• Gill Reed

I Saved My First $10,000

Updated: Apr 17


Photo by Annie Spratt on Unsplash


A year ago I set a goal to save $10,000 by the time I graduated from college. And last week, I accomplished it. 


To be honest, I never thought I could do it. I thought I was doomed financially because of my past with money, but I proved myself wrong. 


Saving $10,000 can mean different things to different people. To some, it may seem like nothing. To others, it’s an achievement they can only dream of. For me, it was an ambitious goal. And if it means something to you, I’m going to share how a 22-year-old college student saved her first $10,000 and how you can do the same. 


The Background

My relationship with money has always been an odd one. My parents divorced when I was in fourth grade and frequently fought about child support. More times than not, they used me as their channel of communication with each other. 


“Tell your dad I need the child support check by Thursday,” my mom would say as I was packing to stay with my dad for the weekend. 


“Tell your mom to quit bugging me and I’ll get it to her when I have it,” my dad would tell me as I headed back to my mom’s house.

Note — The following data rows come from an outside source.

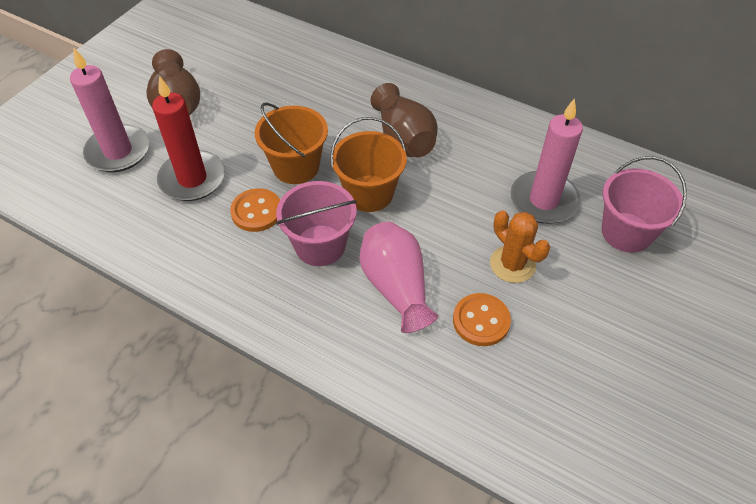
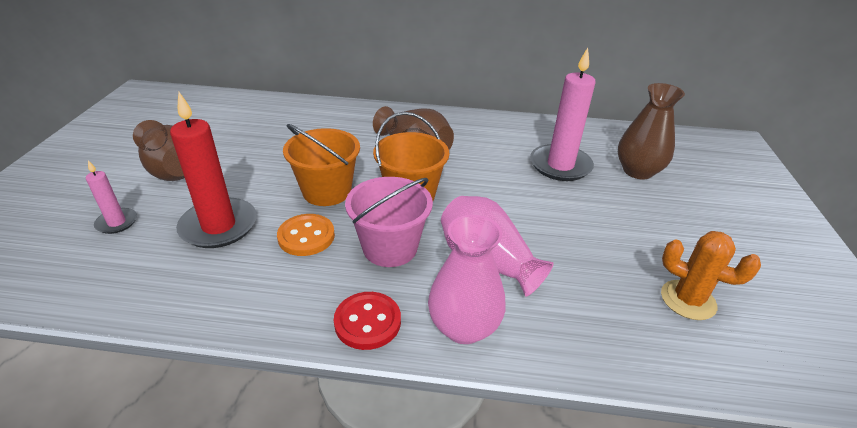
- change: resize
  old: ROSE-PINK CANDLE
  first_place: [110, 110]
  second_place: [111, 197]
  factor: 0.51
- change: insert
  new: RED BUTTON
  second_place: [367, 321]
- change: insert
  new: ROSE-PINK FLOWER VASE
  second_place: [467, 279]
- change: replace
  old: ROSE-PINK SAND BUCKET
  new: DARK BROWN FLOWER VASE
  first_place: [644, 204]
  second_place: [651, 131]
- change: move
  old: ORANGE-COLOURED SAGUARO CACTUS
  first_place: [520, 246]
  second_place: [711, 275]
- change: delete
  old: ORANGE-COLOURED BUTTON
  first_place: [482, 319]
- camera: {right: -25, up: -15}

Often my parents would tell my brother and me how much they wished they were able to buy us more stuff or take us on more trips. They wanted to do more but could only do what their finances allowed them to. 


I took on a lot of the financial stress my parents had because I was in the middle of it so often. But they raised me to be independent and capable of making my own living. Before I could drive I had to save six months of car insurance. When I could drive, I had to pay for gas and anything else I wanted. I started working at 15 and by the time I was a sophomore in college, I was working three jobs. 


I wanted to make money and I was tired of being stressed out about it because of my parents. I was irresponsible with money for a while, though. On top of the monthly bills and student loans I was paying, I was also an emotional spender — I bought things to make myself feel better. 


But once I matured and set my goal to save $10,000 by college graduation I knew I had to get my finances together if I wanted to live the life I have always dreamed of.


The How

The steps I followed are some of the easiest steps you might ever follow when it comes to saving money. I saved $10,000 in one year working a $12/hour job while paying rent and car bills and still living life outside of school. I'm confident you can set any financial goal and reach it with these simple steps. 


Step 1: Pay yourself first

It’s the oldest trick in the book and guess what? It works.


To learn more about this concept, I read The Richest Man in Babylon by George Clason. Through collections of stories from 8,000 years ago, this book dispenses financial advice and explains why you should put back a certain portion of your earnings to gain the financial freedom you are searching for. 


Every time I receive a paycheck or any form of income, I put back at least 10 percent into my savings account. Some days I’m able to save a little more and some days a lot more but never the less. No matter what, I always pay myself at least 10 percent.


Step 2: Stop buying things you don’t need

This was easily the hardest pill to swallow for me. It’s still a battle some days too, but that’s part of the process. 


We live in a world where everyone wants to show off. To be successful, we think we need the Gucci belt, the Yeezy’s and maybe the Range Rover too. I’m guilty of it. I want to look good. I want to have nice things. But you have to draw the line for yourself. A lot of that desire is only going to satisfy you temporarily and bring you false gratification.


Don’t fall into the trap. 


Don’t put pressure on yourself to live a Kardashian lifestyle when your bank account is more like MC Hammer.


There are days I want to splurge on new outfits. I want new makeup. I want new workout clothes. I want new decorations for my house. I want a lot of things to satisfy my emotional needs. 


But I don’t need them.


Brands are wired to target our self-worth and status in the world. Because of this, it's hard to recognize when you are buying something because you want it, or buying it because you need it. It’s possible though. It’s possible to live below your means until the day you can live at any means you wish.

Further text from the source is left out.